There are at least fifteen (15) official reports of deaths attributed to the use of Mifepristone or RU486.
Summary of events related to the use of Mifepristone. Source: FDA
– June 2008 – Manon Jones, an 18 years old student from Caernarfon, was six weeks pregnant when she took the pills of RU486. She started feeling dizzy afterwards began to experience abnormal bleeding. She was admitted to the hospital the next week. Her bleeding didn’t stopo. Later on she was placed on life support, put passed away. The postmortem examination showed a very low blood count, but that also she had fetal parts retained in her womb.

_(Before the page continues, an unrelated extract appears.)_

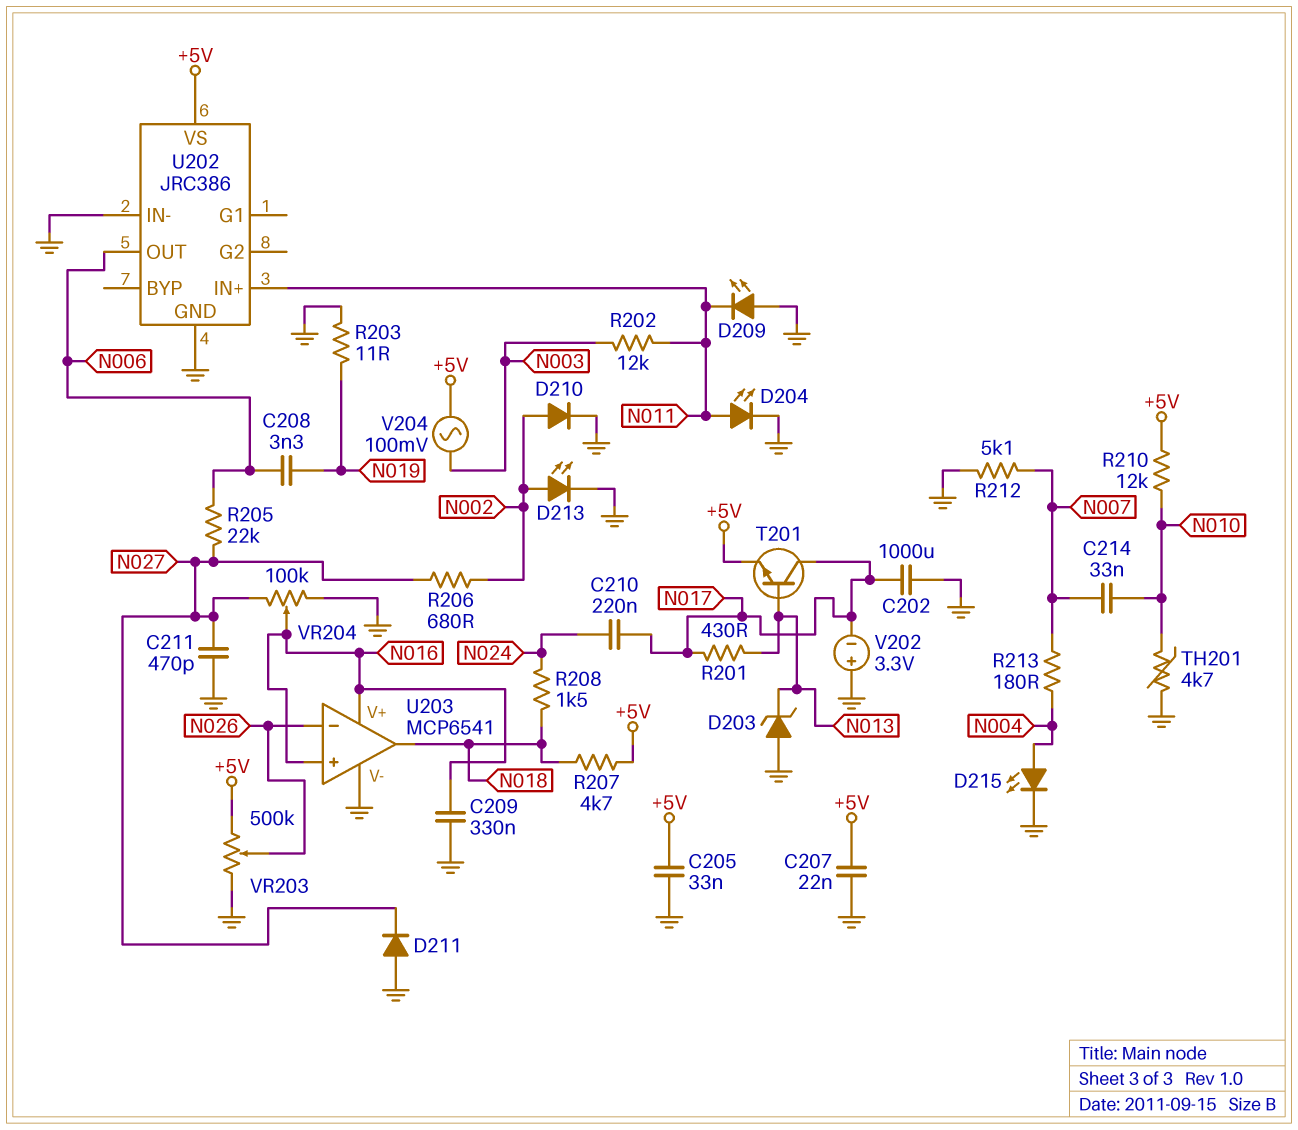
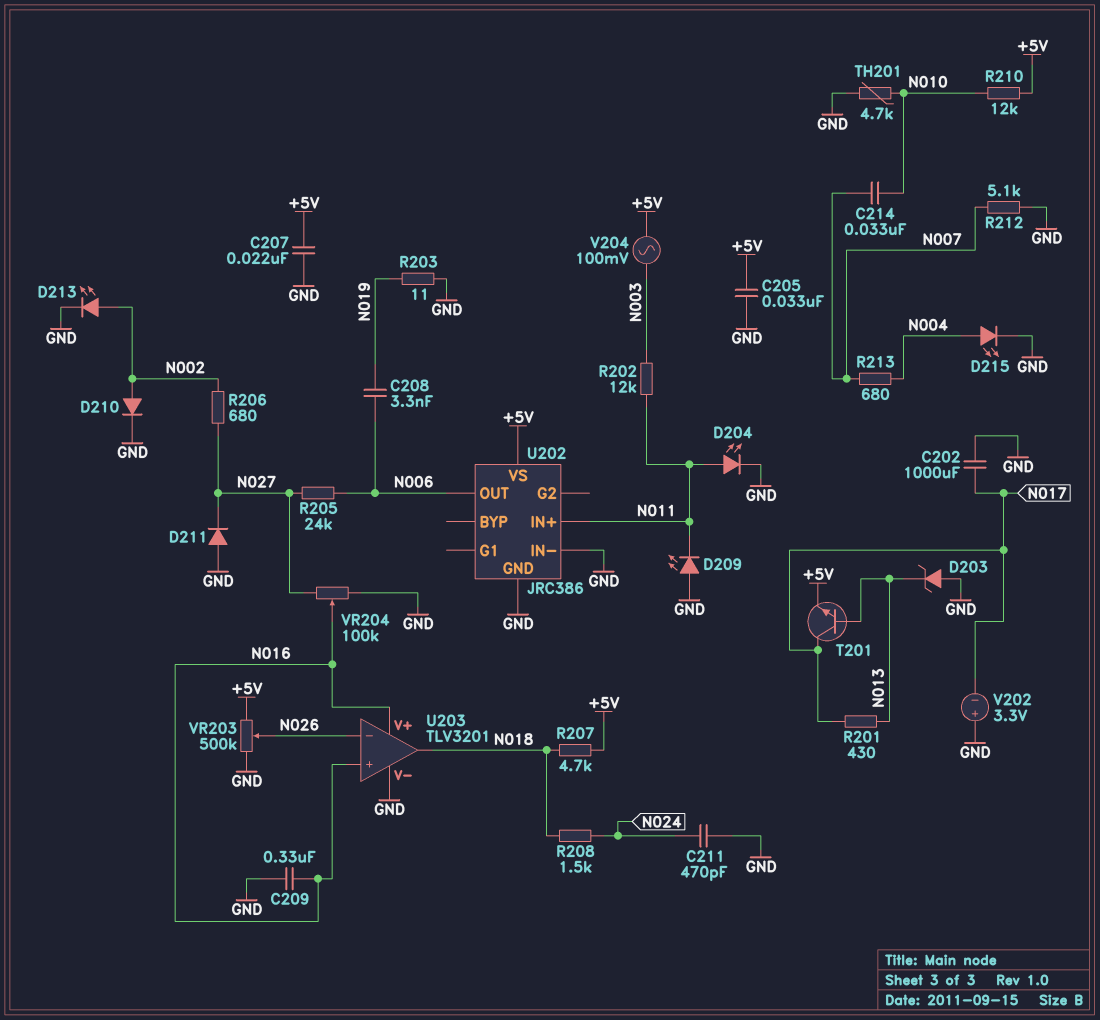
C210: 220nF (N017, N024) -> none
C211: 470pF (GND, N027) -> 470pF (GND, N024)
R205: 22k (N006, N027) -> 24k (N006, N027)
R213: 180 (N004, N007) -> 680 (N004, N007)
U203: MCP6541 -> TLV3201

– September 2010 – A Center for Disease Control reported, in the New England Journal of Medicine, the death of a Latin American 29 year old woman in 2008. This woman died from septic shock caused by Clostridium Sordellii infection after taking RU486. A 21 year old woman, Caucasian, also died due to the same complications after taking the drug in 2009.
Concerned Women for America, a group of pro-life supporters received, under the Freedom of Information Act, public documents from the FDA. It lists over 600 adverse effects for women that take this medication. These included 220 cases of fatal or even severe hemorrhage. Besides, reports have indicated that 392 women needed surgery to repair damage resulting from abortion. Many of them, however, in emergency conditions. As a result, many have petitioned the FDA to remove the drug from the market.
Women who take RU486, usually bleed for one or two weeks, with 10% more blood than a menstruation. It leaves women exposed to infection during an extended period of time. In European studies, at least one in every hundred women had to be hospitalized due blood loss, having yet to get a transfusion. A case that illustrates this fact occurred during the RU486 official tests in the United States. In the state of Iowa, a woman nearly died of hemorrhage as a consequence of an incomplete abortion with RU486. Multiple emergency blood transfusions saved her life. (According to Dr. M. Loviere, Waterloo Courier, 9-24-95).